Primeiro, aquela goleada traumática em Lisboa frente ao Bayern por 8-2 com números nunca antes vistos na longa história do clube nas competições internacionais. Depois, aquele burofax enviado da Argentina para Barcelona por Lionel Messi a pedir a rescisão de contrato para sair a custo zero dos catalães. A história dos blaugrana nos últimos seis meses teve vários capítulos mas todos encontraram na génese dois momentos que marcaram de muito toda a realidade do conjunto catalão. Como sublinhava o El País, é preciso recuar a 2000 e ao impacto da transferência de Luís Figo para o Real Madrid (e fez esta semana 18 anos do regresso do português a Camp Nou, naquela que foi uma das reações mais adversas de um estádio a um jogador em específico este século) para se encontrar um abalo semelhante. A situação tornou-se dramática, com muitos vencidos e sem vencedores. A catarse tornou-se uma necessidade, tal como Juan Laporta conseguiu assumir uns anos depois para levantar de novo o clube.

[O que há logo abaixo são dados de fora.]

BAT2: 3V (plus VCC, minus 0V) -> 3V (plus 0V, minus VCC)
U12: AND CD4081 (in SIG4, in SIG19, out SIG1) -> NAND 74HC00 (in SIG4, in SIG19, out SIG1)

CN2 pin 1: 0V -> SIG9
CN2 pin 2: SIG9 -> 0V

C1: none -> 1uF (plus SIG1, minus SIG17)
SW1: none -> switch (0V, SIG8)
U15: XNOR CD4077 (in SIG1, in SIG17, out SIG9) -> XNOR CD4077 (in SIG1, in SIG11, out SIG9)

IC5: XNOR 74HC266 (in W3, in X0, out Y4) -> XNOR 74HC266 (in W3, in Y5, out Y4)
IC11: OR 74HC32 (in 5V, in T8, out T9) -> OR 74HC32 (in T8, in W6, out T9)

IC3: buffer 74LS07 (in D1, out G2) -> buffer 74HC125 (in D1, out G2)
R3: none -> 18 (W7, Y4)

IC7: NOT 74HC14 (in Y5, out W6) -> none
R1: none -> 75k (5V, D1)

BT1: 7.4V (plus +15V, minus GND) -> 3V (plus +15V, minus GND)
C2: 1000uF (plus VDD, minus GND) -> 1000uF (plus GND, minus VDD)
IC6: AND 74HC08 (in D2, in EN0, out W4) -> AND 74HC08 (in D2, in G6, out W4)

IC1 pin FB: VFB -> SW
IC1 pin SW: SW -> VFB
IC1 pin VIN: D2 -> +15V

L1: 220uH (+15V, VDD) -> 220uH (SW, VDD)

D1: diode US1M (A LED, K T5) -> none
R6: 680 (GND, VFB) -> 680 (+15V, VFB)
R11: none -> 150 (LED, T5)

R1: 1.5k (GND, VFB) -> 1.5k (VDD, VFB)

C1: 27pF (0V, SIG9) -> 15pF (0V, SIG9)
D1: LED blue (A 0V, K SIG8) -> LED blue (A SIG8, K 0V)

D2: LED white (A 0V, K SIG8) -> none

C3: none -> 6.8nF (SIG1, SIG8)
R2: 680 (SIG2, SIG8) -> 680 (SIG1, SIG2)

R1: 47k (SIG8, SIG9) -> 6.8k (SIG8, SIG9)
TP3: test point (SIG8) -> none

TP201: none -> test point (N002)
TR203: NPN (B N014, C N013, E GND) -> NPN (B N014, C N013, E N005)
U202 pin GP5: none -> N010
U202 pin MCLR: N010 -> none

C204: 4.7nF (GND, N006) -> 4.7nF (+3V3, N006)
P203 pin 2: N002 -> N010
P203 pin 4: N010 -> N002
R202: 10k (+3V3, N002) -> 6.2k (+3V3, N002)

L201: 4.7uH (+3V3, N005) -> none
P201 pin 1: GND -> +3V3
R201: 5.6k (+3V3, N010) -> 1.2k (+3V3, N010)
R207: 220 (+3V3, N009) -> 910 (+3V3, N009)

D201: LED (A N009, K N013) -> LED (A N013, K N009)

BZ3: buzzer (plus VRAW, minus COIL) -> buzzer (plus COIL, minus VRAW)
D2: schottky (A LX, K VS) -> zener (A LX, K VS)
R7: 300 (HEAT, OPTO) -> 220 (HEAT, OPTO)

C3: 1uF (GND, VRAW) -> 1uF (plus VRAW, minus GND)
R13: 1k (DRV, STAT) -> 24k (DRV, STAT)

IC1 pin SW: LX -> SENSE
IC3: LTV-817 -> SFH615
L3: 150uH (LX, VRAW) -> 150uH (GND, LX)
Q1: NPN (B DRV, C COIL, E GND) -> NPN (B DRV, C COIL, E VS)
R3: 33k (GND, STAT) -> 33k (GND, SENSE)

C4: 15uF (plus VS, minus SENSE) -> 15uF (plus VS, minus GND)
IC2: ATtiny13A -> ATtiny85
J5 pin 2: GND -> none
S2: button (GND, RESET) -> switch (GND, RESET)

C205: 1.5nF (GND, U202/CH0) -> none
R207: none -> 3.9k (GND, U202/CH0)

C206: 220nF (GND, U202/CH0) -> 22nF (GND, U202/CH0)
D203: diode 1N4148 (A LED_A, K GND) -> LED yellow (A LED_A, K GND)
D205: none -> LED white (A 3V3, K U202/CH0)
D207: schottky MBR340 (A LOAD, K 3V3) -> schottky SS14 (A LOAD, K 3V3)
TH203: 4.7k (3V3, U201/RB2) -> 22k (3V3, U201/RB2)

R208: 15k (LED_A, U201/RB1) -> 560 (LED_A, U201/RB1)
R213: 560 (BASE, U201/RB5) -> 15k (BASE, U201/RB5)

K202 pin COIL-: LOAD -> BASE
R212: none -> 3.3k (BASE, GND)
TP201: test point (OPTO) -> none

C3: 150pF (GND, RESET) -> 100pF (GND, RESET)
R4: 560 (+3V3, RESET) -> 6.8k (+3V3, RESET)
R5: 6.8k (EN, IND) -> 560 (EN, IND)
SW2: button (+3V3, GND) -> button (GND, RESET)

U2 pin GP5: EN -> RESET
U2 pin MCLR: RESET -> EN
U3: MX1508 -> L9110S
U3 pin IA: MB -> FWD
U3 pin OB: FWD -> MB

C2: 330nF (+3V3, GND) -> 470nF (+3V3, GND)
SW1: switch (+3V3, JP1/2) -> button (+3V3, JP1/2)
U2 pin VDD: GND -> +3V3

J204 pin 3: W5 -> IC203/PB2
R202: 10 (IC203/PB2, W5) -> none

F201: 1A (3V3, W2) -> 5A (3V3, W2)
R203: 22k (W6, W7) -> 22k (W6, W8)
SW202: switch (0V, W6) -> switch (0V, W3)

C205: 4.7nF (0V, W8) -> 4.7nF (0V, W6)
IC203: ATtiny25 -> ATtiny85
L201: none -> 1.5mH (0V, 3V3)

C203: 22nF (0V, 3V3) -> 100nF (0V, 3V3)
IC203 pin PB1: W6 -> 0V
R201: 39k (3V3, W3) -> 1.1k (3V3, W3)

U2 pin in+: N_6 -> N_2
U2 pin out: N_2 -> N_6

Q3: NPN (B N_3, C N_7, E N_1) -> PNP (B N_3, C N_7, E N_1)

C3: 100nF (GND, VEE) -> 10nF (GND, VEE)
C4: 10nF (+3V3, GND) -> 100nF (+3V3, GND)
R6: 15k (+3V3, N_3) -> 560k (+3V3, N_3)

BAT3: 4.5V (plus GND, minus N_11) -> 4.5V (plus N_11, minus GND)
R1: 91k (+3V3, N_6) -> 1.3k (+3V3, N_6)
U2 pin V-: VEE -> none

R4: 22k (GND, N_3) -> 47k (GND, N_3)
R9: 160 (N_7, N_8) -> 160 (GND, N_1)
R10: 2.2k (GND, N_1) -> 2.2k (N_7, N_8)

Vejamos o exemplo de Lionel Messi, a grande referência da equipa ainda mais reforçado nesse papel após as saídas de Iniesta e Xavi. Quis sair, forçou a rescisão, voltou atrás, deixou juras de amor ao clube não perdoando o facto de não lhe darem a liberdade de escolher um outro destino, criticou o então presidente Josep Maria Bartomeu, voltou à equipa e marcou apenas seis golos em 11 jogos oficiais entre Liga e Champions, sendo que apenas um foi de bola corrida. “Estou cansado de ser sempre o culpado de todos os problemas do clube”, atirou no regresso à Catalunha depois dos compromissos na seleção, antes de um episódio onde mal aterrou tinha dois funcionários das Finanças à espera para liquidar um imposto em dívida. Contra o Atl. Madrid, foi mais do mesmo. Ou menos do mesmo. E a opção de Ronald Koeman passou por deixar o argentino de fora na deslocação a Kiev.

Os nove pontos nos primeiros três jogos da Liga dos Campeões davam outro conforto ao holandês para fazer uma gestão mais larga em termos físicos da equipa, tendo em conta que a prioridade nesta fase passa sobretudo por tirar a equipa do 11.º lugar que ocupa no Campeonato com apenas três vitórias em oito jogos. Sem Ansu Fati, Piqué e Sergi Roberto por várias semanas após lesões graves, abdicou de Messi e de Frenkie de Jong para defrontar o Dínamo Kiev do sempre perigoso Mircea Lucescu. E quase de forma automática essa ideia da catarse ganhou forma em Antoine Griezmann, o avançado francês que continua a sentir algumas dificuldades para se adaptar à nova vida em Barcelona e sobretudo às ideias de jogo de Valverde, Quique Setién e agora Koeman. Coincidência ou não, este foi também o timing para uma entrevista a responder a muitas das críticas feitas.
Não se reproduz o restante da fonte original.